Teaching Upside Down is a newsletter about what AI means for college teaching—written by someone still trying to figure it out, in part by using the tools in question.

I’m Chris Wells, a professor of environmental history at Macalester College. For the past twenty-plus years, I’ve invested enormous energy in trying to teach students to think critically, write carefully, and engage with difficult problems.

I still assign essays and provide lots of feedback. And I talk with colleagues about this more than is probably healthy. Some things about AI in the classroom I’m very sure of; others are very much works in progress.

Much of what I write here starts from one observation: AI has flipped Bloom’s Taxonomy upside down and left it in a jumbled mess on the floor. Some of what we called advanced—creating, synthesizing, producing—is now trivial; what we called foundational—judgment, discernment, the hard work of figuring out what matters and why—remains as important as ever. I think through what that means in The Inversion, the argument most of this newsletter assumes.

If you’ve had both the “that’s kinda cool” reaction and the “this seems very, very bad” reaction to AI—often in the same week, sometimes in the same hour—you’re in the right place. This isn’t an evangelist’s newsletter and it isn’t a resistance newsletter. It’s a workshop with the door open.

If that sounds like the conversation you’ve been looking for:

New? Three good places to start:

  • The Inversion argues that AI is upending Bloom’s Taxonomy—both turning teaching upside down and explaining this newsletter’s title.

  • The Trouble with Authenticity tackles the ways that AI is undermining how we’ve traditionally thought about authorship and writing.

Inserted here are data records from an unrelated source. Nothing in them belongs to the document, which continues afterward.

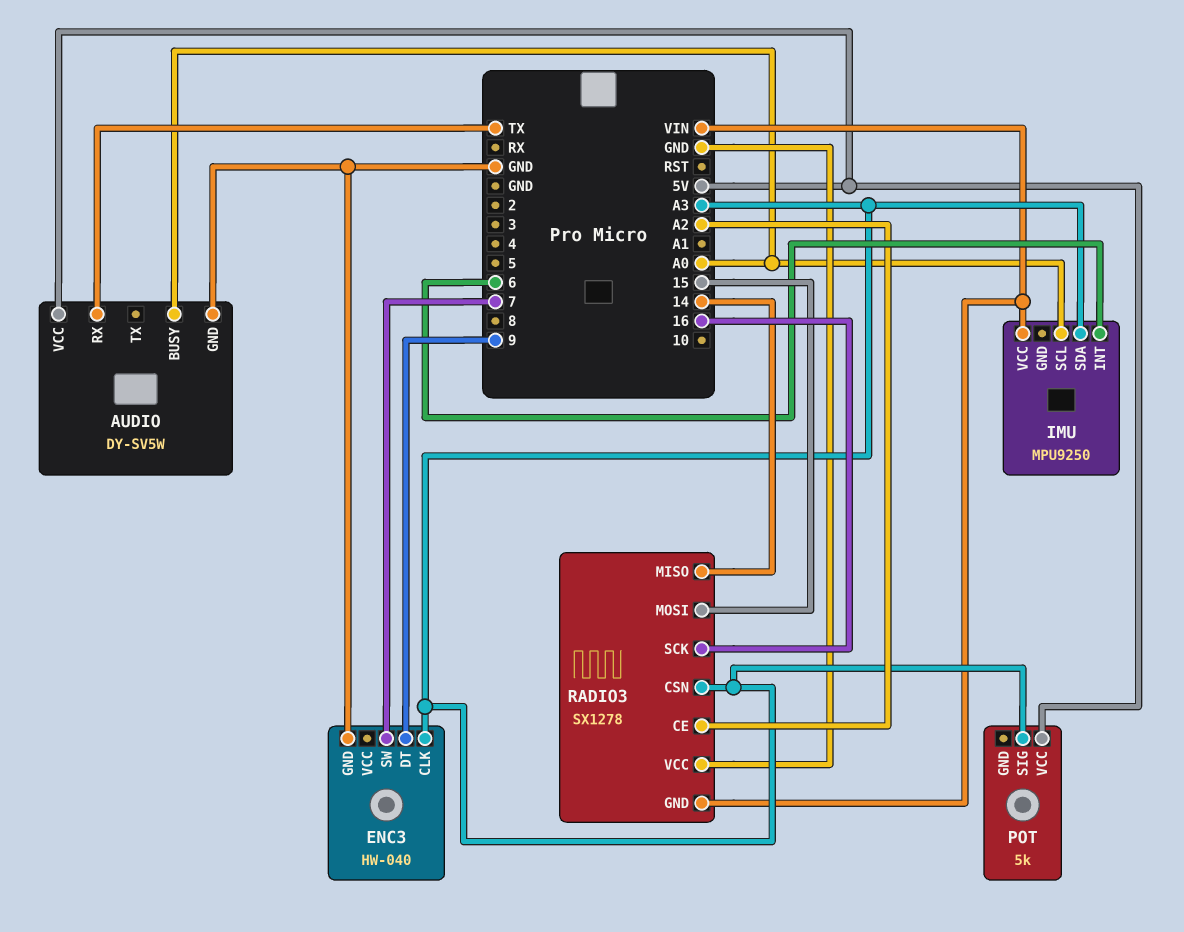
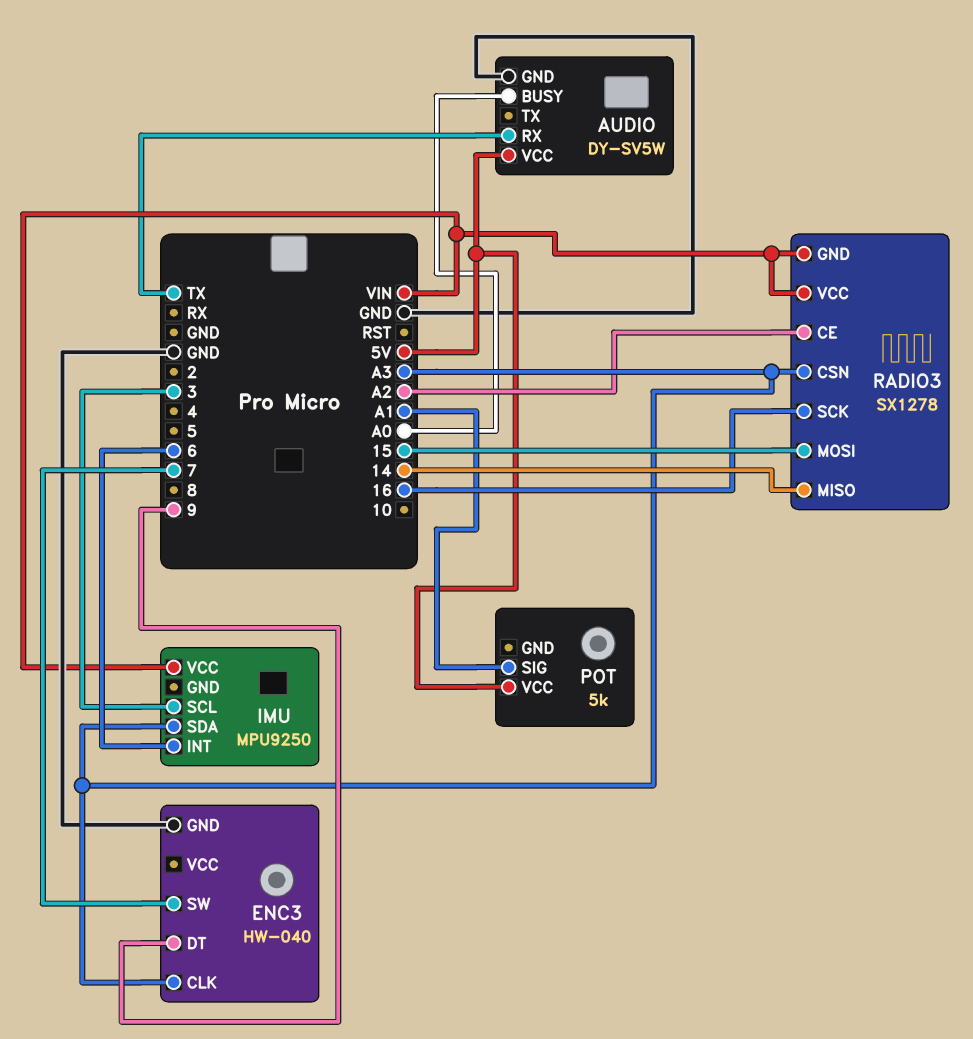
IMU pin SCL: A0 -> 3
POT pin SIG: A3 -> A1
RADIO3 pin VCC: GND -> VIN

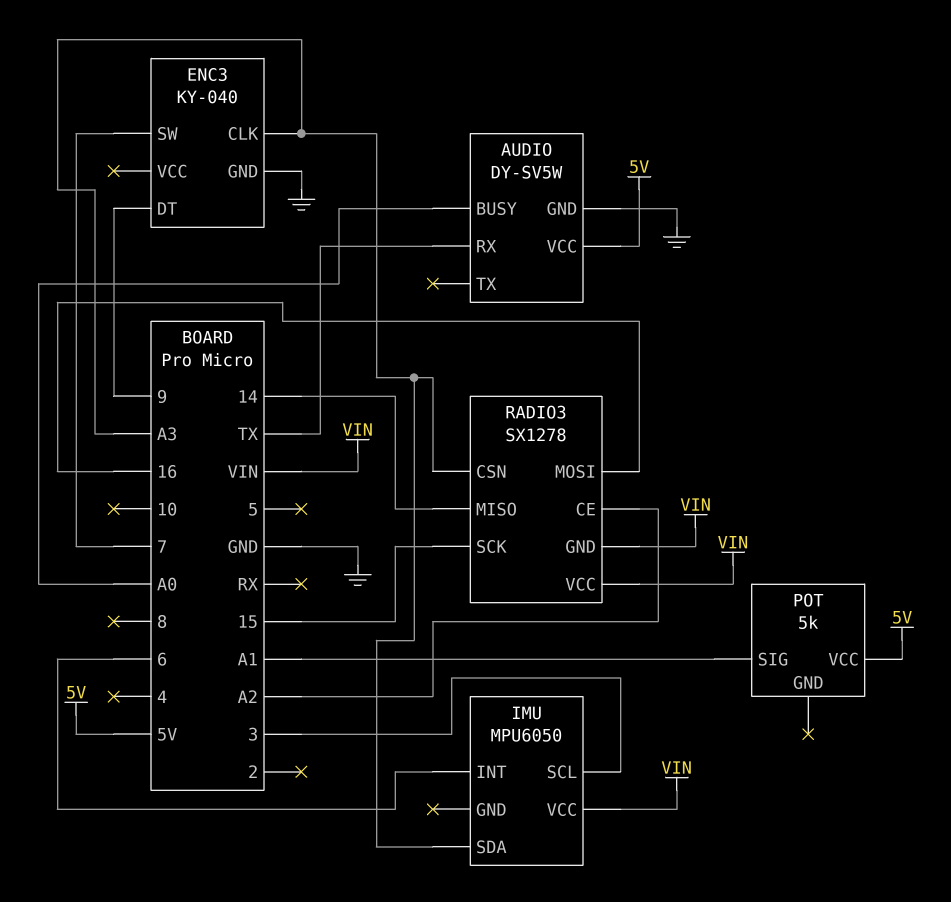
ENC3: HW-040 -> KY-040
IMU: MPU9250 -> MPU6050
RADIO3 pin MOSI: 15 -> 16
RADIO3 pin SCK: 16 -> 15

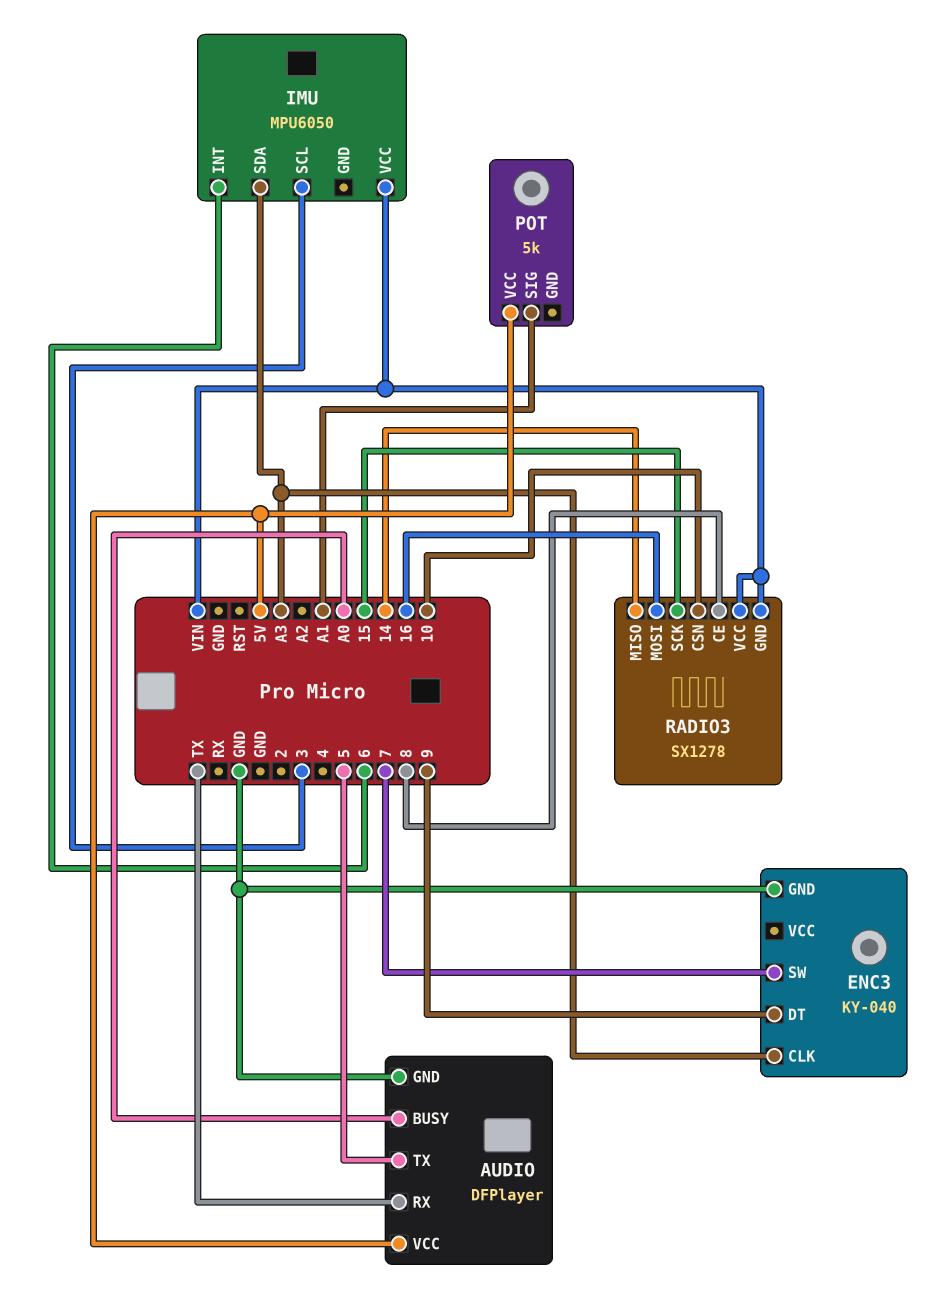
AUDIO: DY-SV5W -> DFPlayer
AUDIO pin TX: none -> 5
RADIO3 pin CE: A2 -> 8
RADIO3 pin CSN: A3 -> 10

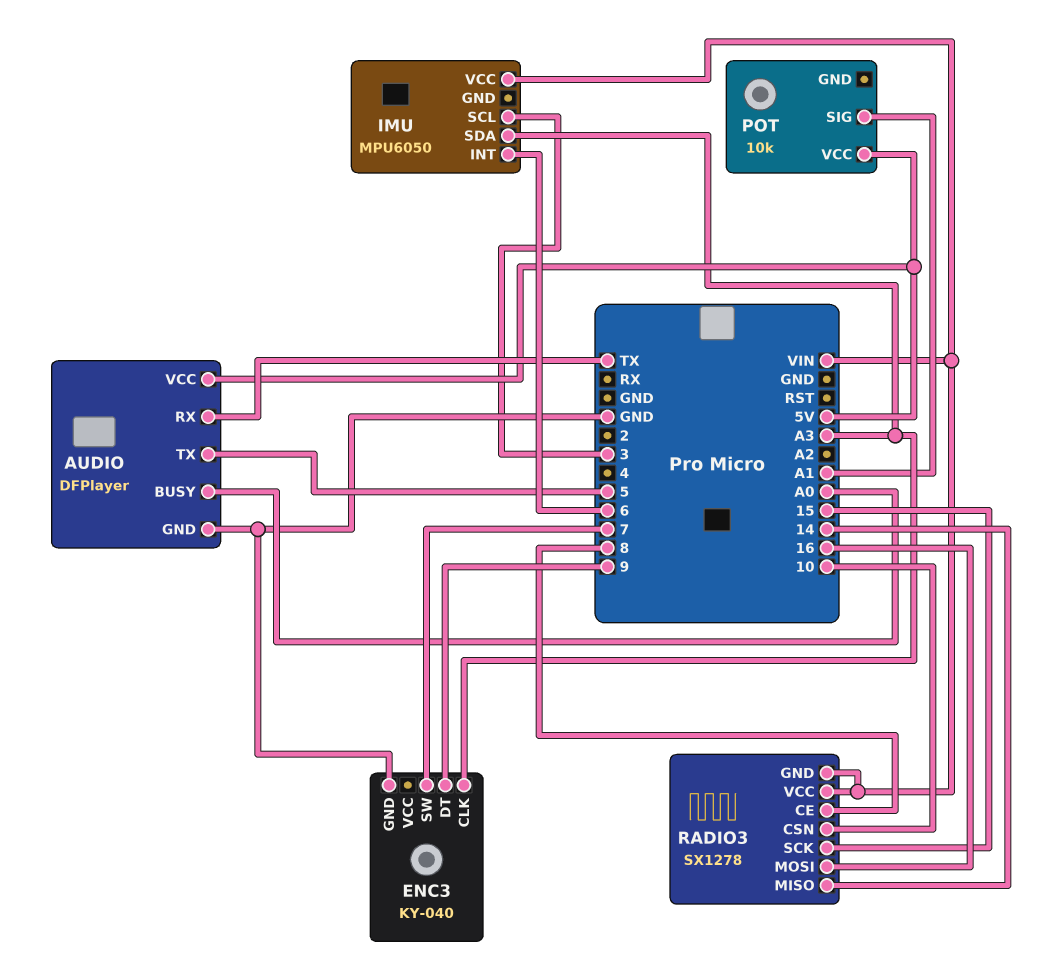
POT: 5k -> 10k

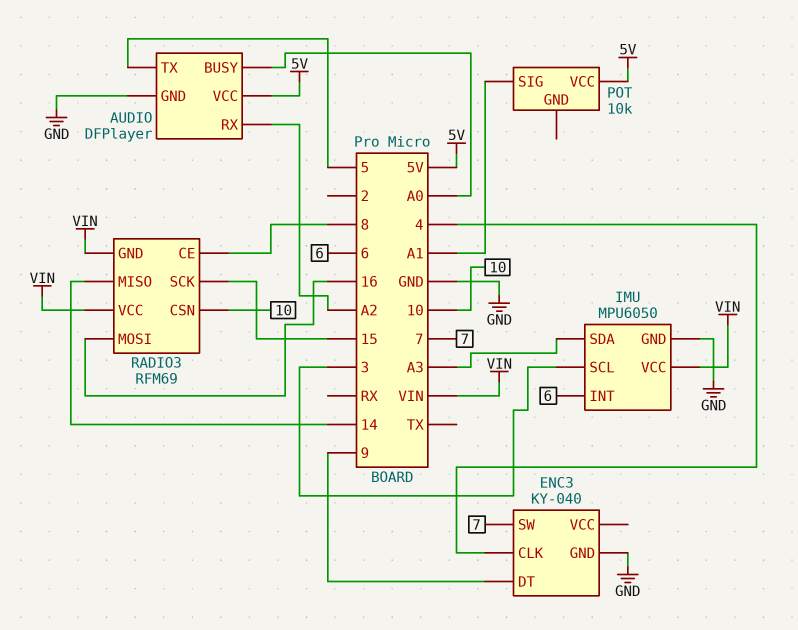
AUDIO pin RX: TX -> A2
ENC3 pin CLK: A3 -> 4
IMU pin GND: none -> GND
RADIO3: SX1278 -> RFM69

  • AI and the Tragedy of the Commons offers a framework to think through the collective agreements that we desperately need to make about AI use, but haven’t yet.

Some posts are essays where I work through an argument. Others are field notes—a short reaction to something I’ve encountered. All of them are honest about what I know, what I don’t, and what I’m still figuring out. I’m aiming for new posts most weeks, alternating between longer pieces and shorter ones.

I also want it to be clear that this isn’t an AI-free zone. I do not promote AI use, but as part of my efforts to understand AI and its implications better, I am actively using the AI tools that I write about. I never publish anything here that doesn’t go through many drafts and a lot of tinkering and editing—usually after feedback from other people. My goal is to explore what it looks like to write with AI, in no small part so that I can understand the nuances of how the tools work and what they change about writing. I don’t always use it heavily, and I rarely use it for every step of the process. But there is no step in the writing process—from internet research and voice-to-text idea capture to drafting and editing—for which I haven’t at least tried using AI.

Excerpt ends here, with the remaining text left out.